Seul moyen pour y parvenir : faire cesser nos projections en abaissant notre narcissisme le temps de la pensée. Mais la chose est plus facile à dire qu’à faire et nécessite une importante remise en question. Le premier travail pour y parvenir sera de reconnaître que lorsque nous regardons, nous ne voyons pas, mais nous projetons. Que nous ne voyons pas le réel, mais que nous le peignons (avec plus ou moins de talent).
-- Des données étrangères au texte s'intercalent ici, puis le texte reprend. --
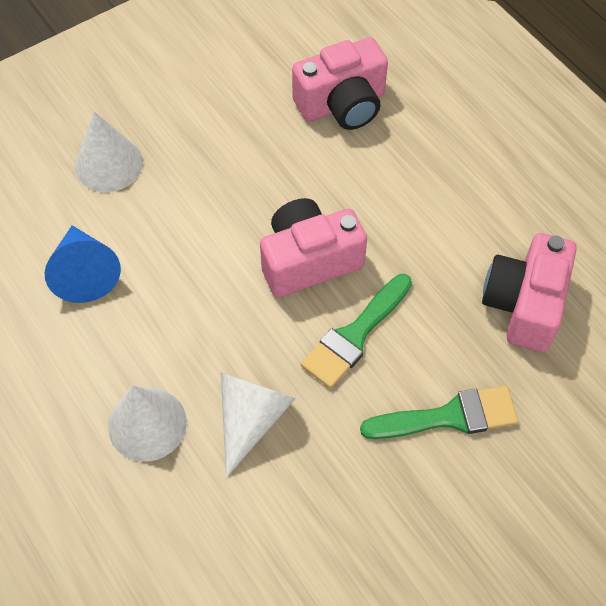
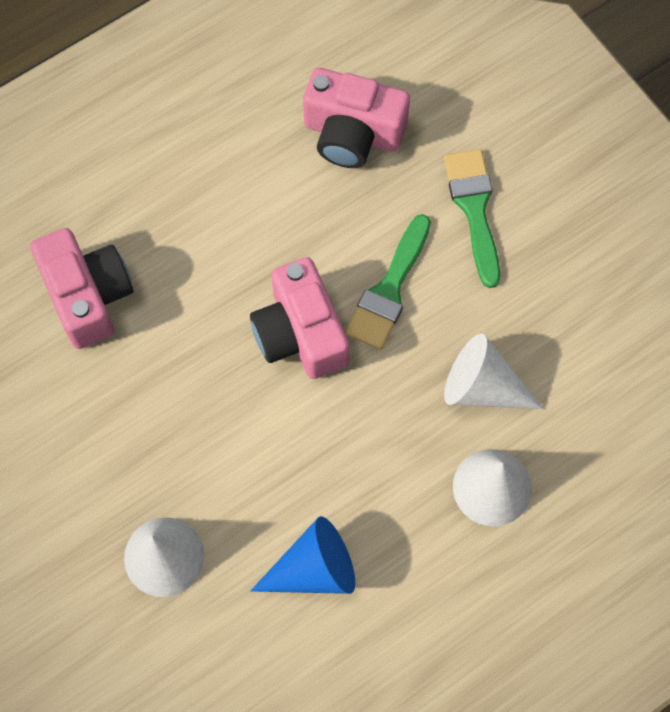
camera: 90 degrees left, 10 degrees up
(354, 335) = (389, 290): green brush -> green brush turned 75 degrees clockwise

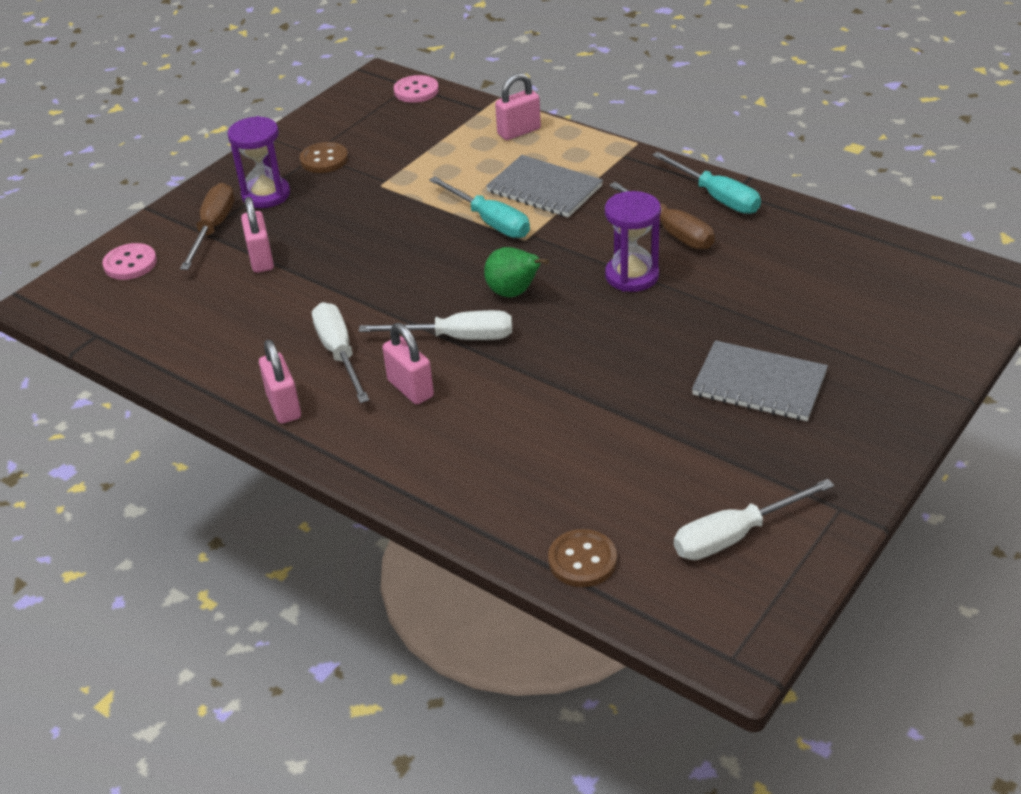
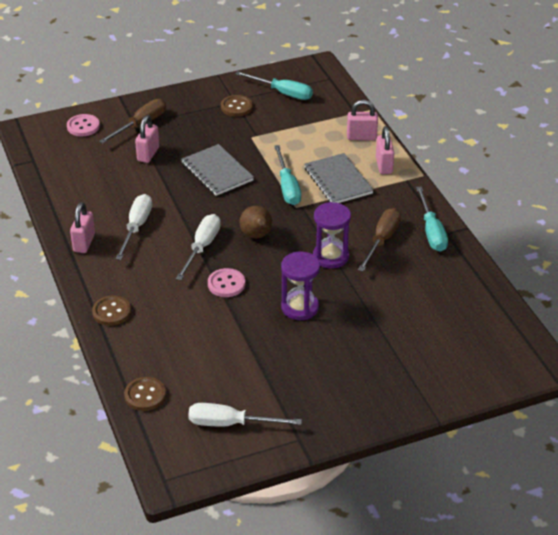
camera: 30 degrees right, 0 degrees up
(266, 195) = (186, 116): purple hourglass -> purple hourglass (300, 307)
(367, 122) = (283, 93): none -> turquoise screwdriver
(410, 389) = (152, 264): pink padlock -> pink padlock (384, 165)
(416, 91) = (330, 84): pink button -> pink button (226, 284)
(418, 476) = (111, 312): none -> brown button
(456, 338) = (202, 247): white screwdriver -> white screwdriver turned 105 degrees counterclockwise
(514, 293) = (257, 236): green pear -> brown pear
(671, 231) = (382, 240): brown screwdriver -> brown screwdriver turned 150 degrees counterclockwise
(759, 384) = (331, 352): grey notebook -> grey notebook (217, 172)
Mais cela est une autre histoire dont je vous parlerai sûrement un autre jour. 😉

* Note sur la « chose en soi » : Ce concept a été développé par Emmanuel Kant dans la Critique de la raison pure. Kant y distingue le noumène (la réalité telle qu’elle est, que notre sensibilité ne peut atteindre) du phénomène (ce qui se manifeste à nos sens et à notre conscience). Arthur Schopenhauer reprend ce thème dans Le Monde comme volonté et représentation. Il montre qu’il est impossible de voir la chose en soi et que l’on ne peut voir que la représentation que nous nous en faisons grâce à nos yeux et nos sens. Une photo d’objet n’est pas l’objet lui-même. Un objet vu par nos yeux (nos optiques) n’est pas plus la chose qu’une photographie.